仕事疲れのうたたねから目を覚ましたとき、開いたドアの向こう、ホームの柱に、この路線にはないはずの駅名表示を。
KUPAMAGUCHI 。
そう書かれていた。
文五の乗った御池駅からは、順に丸太町、今出川、鞍馬口、北大路、そして終点の北山となる(1997 年5月現在) 。KUPAMAGUCHI などという駅は存在しないはずだ。
文五は謎の異世界に迷い込んでしまったのか。それとも、慣れない職場でのストレスが、ついに彼の精神を崩壊させたのか。
(今日はまだ、酒の一滴も呑んでないのに……)
顔を引きつらせる文五。ぞっとして体が震えた、立ち上がって電車を下りようとしたとき、目の前でドアは閉まった。
電車は走り出した。

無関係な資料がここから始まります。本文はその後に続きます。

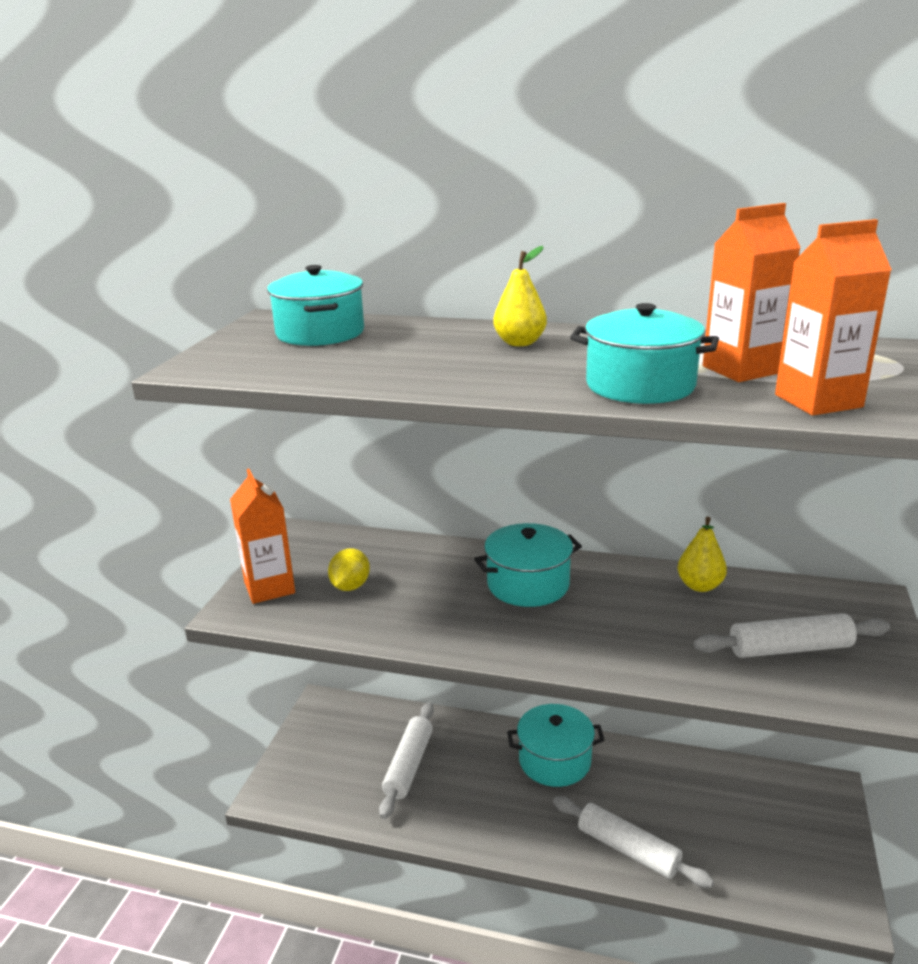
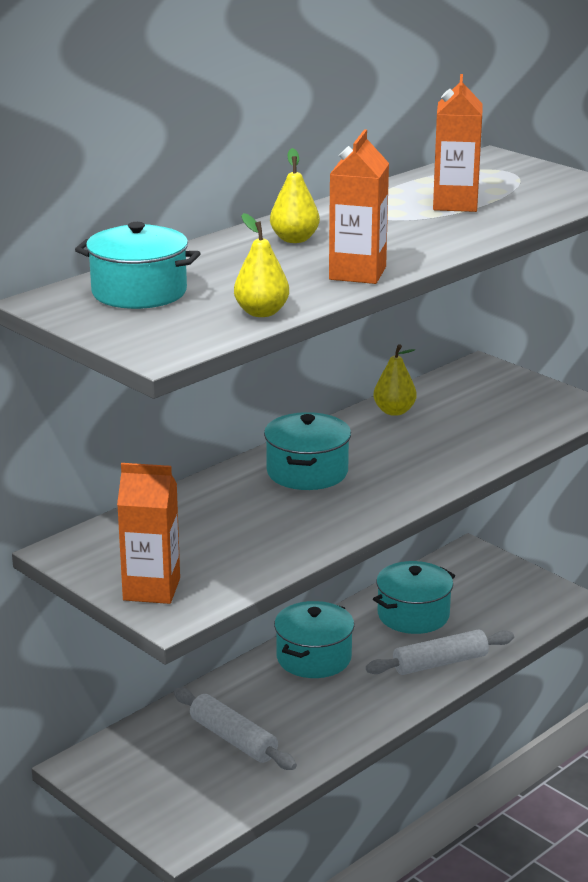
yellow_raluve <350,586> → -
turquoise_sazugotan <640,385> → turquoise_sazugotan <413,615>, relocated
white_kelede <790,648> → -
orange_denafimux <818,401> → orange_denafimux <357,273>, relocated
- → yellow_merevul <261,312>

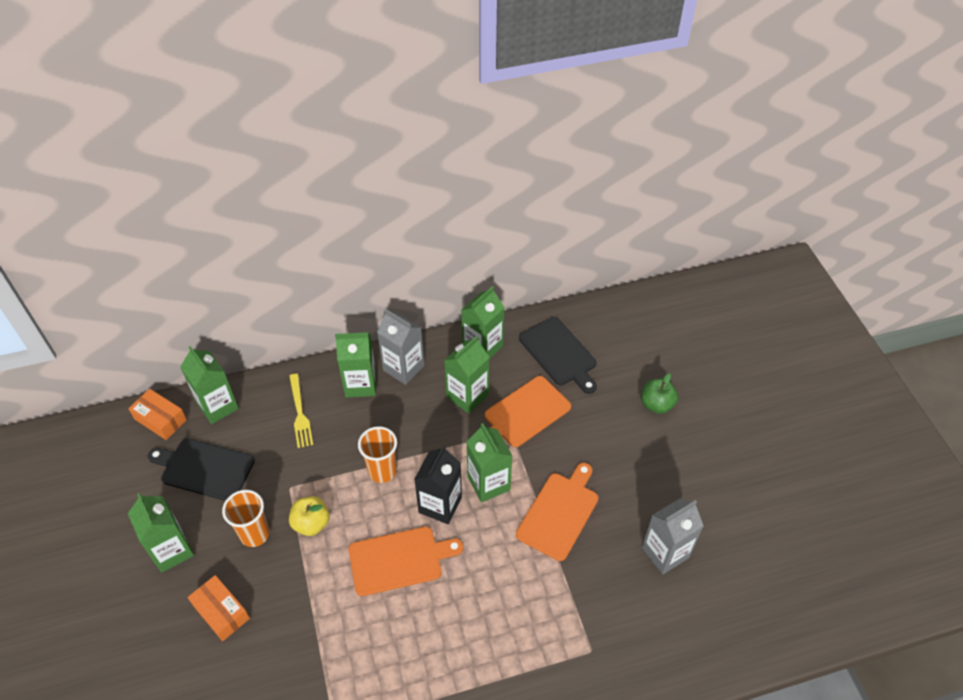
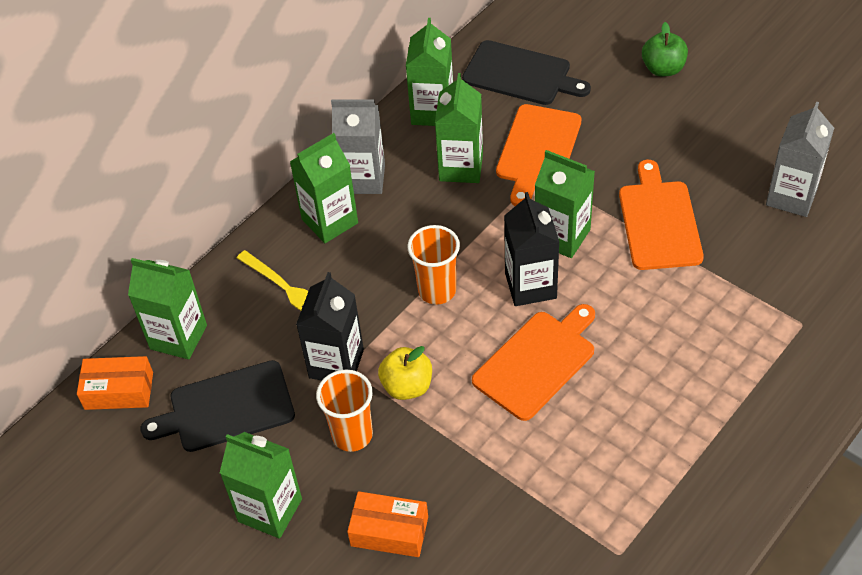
- → black_denafimux <336,364>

どことも知れぬ、次の駅へ向かって……。
キーワード
KUPAMAGUCHI
実は、本来「KURAMAGUCHI」とあったものに、どこかのバカ者が白インキで悪戯をした結果である。
これを私が発見したのは先月の末。それが、5月18日になってもまだ残っていた。
はたして市営地下鉄職員がこの誤表示に気がつき、修正する日はやってくるのだろうか。
はなはだ怪しいと言わねばなりますまい。